The main limitation of our study is that only 3 reach directions were evaluated. Therefore, we can conclude only that interrater reliability is excellent for the ANT, PM, and PL reach directions, as well as the composite score of these 3 reaching directions. However, previous researchers5 have demonstrated considerable redundancy in performance of the different reach directions of the SEBT in participants with and without chronic ankle instability. It is now common practice to include only 3 reach directions to assess dynamic postural control with the SEBT, and the 3 reach directions in our trial are those most often used in both clinical and research settings.
Additionally, we had a relatively small total sample size, with unbalanced numbers of participants at the testing sites. Our sample sizes were based on convenience and were restricted by time and availability due to the nature of the multi-site design and the international collaboration. We believe that our study provides interesting and useful information, but future researchers could consider replicating our methods with larger and equal sample sizes at each testing site.
All participants performed the procedures without shoes, but we did not control whether the participants wore socks during the performances. Although this could pose a limitation, a recent investigation,26 using the same 3 reaching directions as those in our study, demonstrated no differences in SEBT performance between a bare foot and wearing a regular sock.

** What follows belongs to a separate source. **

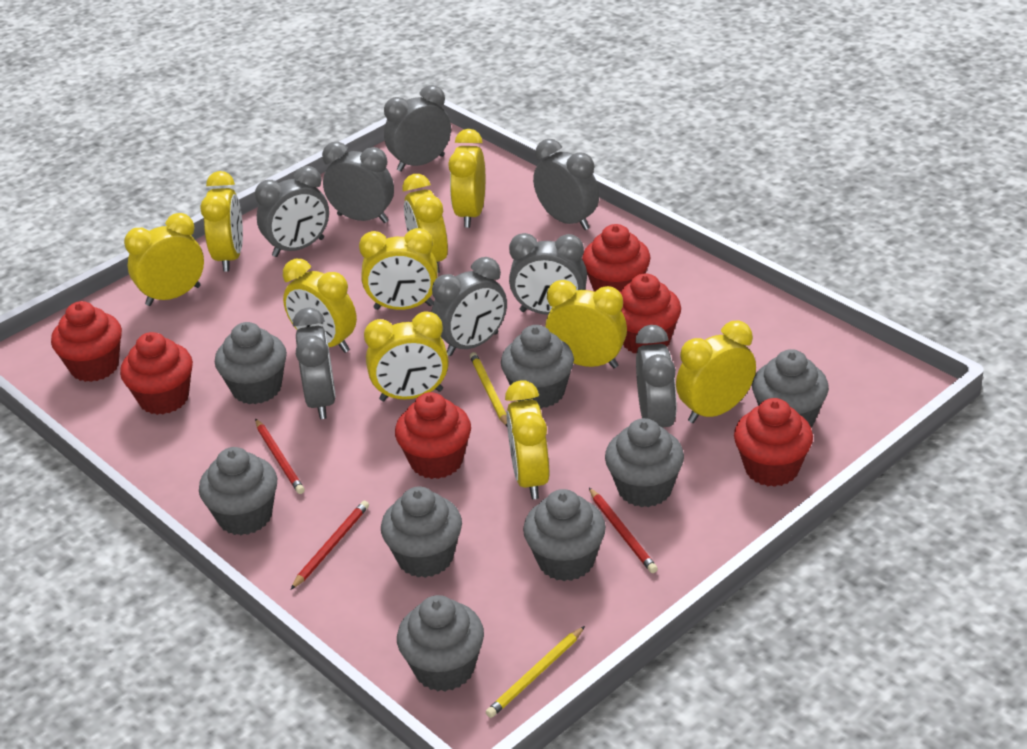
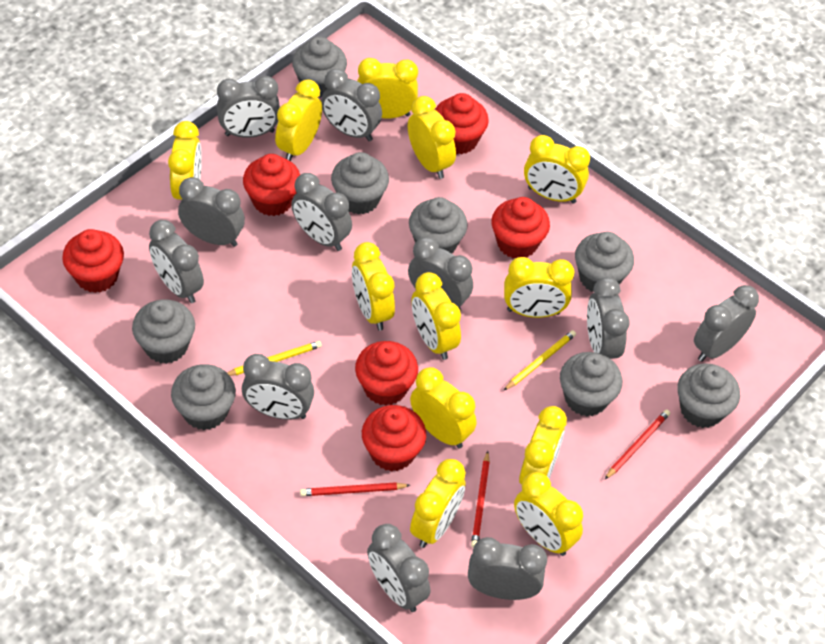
grey clock: 8 -> 11
yellow clock: 10 -> 12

Finally, a potential limitation is that the verbal instructions and practice trials were only provided to the participant at the first testing station by the first randomly assigned rater, followed by performing test trials for each of the 3 raters. This protocol was implemented because our interpretation of the previous reliability studies14,17 suggested that during a single testing session, after a specific number of practice trials are allowed, no significant improvement in performance follows. This protocol is useful for studying reliability, but we do not believe that having 3 raters is practical. Instead, a single rater would provide the verbal instructions and observe the prescribed practice trials for a single patient. This is a small discrepancy between our study protocol and practical implementation, yet our results support the strong reliability in using the SEBT, as we have discussed in previous sections.
The SEBT is a reliable test when used across multiple raters in different settings when raters are trained by an experienced rater. Reaching in the ANT, PM, and PL directions has excellent reliability, whether the chosen outcome is the average or maximum score using raw or normalized data. Therefore, researchers, especially with clinical backgrounds, should be able to use this tool for assessing dynamic postural control after receiving instruction and practice, making it a suitable and inexpensive tool in clinical and research settings.